Question #2: Tell me about how my organization and I will be trained?
Training comes in many shapes and sizes. There are pre-recorded training videos and instructor-led group webinars. There is also personalized training using your data and your donor database that’s been configured to optimize performance for your organization. Personalized training can be customized to meet your staff’s specific needs and often includes best practices for fundraising and nonprofit management. If you do many fundraising events, training can focus on event planning, management and registration tools including how to prepare items for an auction and how to set up and manage a quick check out process.

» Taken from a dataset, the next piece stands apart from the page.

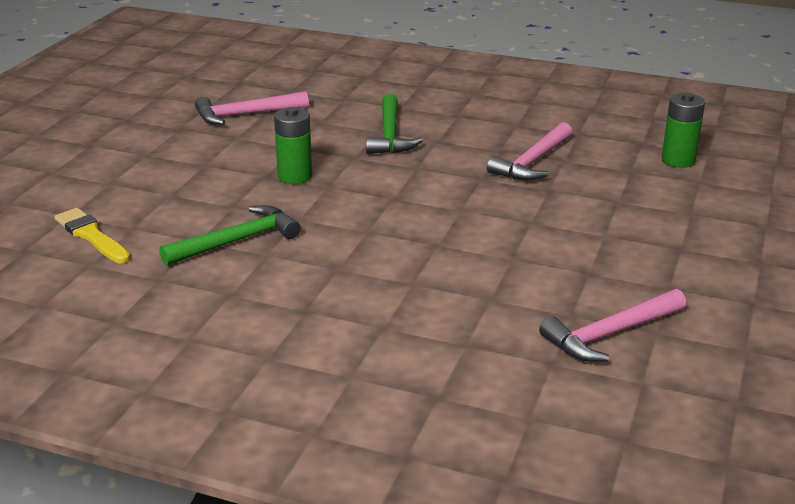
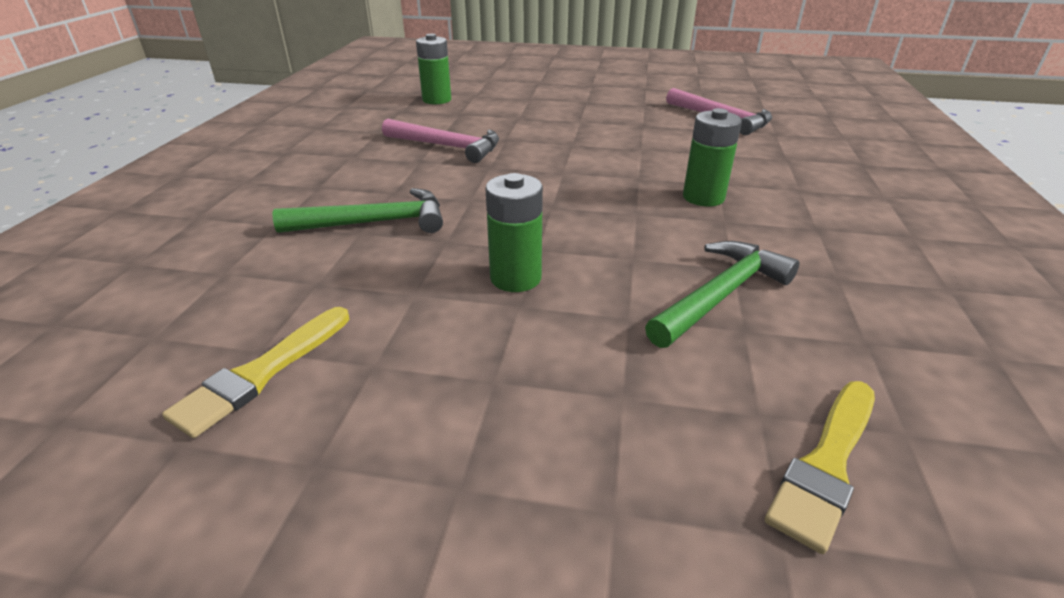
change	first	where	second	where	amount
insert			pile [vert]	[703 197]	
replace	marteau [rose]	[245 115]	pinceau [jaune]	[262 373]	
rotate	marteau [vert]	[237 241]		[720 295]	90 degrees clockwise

Know specifically what type of training you’re being quoted. Ask about free onboarding training for new staff. If you learn better with live hands on training, inquire about whether onsite training is available and the associated costs.
Question #3 How does credit card processing work with your company?
First, make sure that your vendor has an integrated payment platform – an automated way to accept, authorize and process credit cards both offline and online. If not, you’ll need to use a separate payment processor and then manually enter the information into your donor database. Plus, you won’t be able to automatically charge installments for pledge payments or recurring gifts.
If your vendor does have an integrated payment platform, be mindful of the rates, the players involved, and please read the fine print. The payment industry is very complex with many players. There are credit card companies, banks, credit card processors, Independent Sales Organizations (ISO) selling the services of processors, merchant aggregators, security and compliance monitors, and online gateways (for monitoring transactions and running real time reports). And of course, each one takes a monetary piece of every credit card transaction.
Transparency is lacking in this industry. Many processors and/or ISO’s publish low “teaser” rates such as 1.95% plus $0.30 per transaction. It takes a lot of digging and a large magnifying glass to read the fine print where you’ll see statements like:
• “This rate is only for card present transactions. Add another 1% for card not present.” This means that if you don’t physically have the card to swipe through a card reader, then you pay more. Card Not Present transactions account for about 95% of nonprofit transactions – online donations and registrations, auto charges for pledge fulfillment and recurring gifts, and manual credit card entry. The rate now becomes 2.95% plus $0.30 per transaction
• “This rate applies only to bank cards and excludes cards attached to loyalty and affinity programs. Add another 1% for point cards.” American Express is not a bank card so add another 2% or more to any American Express transaction. Over 90% of bank cards used by consumers today (like MasterCard and Visa) are tied to affinity or loyalty programs – cash back on transactions, airline miles and points to redeem for merchandise. That now makes the rate 3.95% plus $0.30 for bank cards and 4.95% plus $0.30 for American Express.
• “Gateway fees not included. Paper statements are an additional $10 per month.” Most gateways charge $10 to $20 per month and some also charge transaction fees (up to $0.10 per transaction). A gateway is necessary for secure online transactions and for reconciling transactions and running reports. Some gateways also charge additional fees to support recurring donations (could be another $10 per month).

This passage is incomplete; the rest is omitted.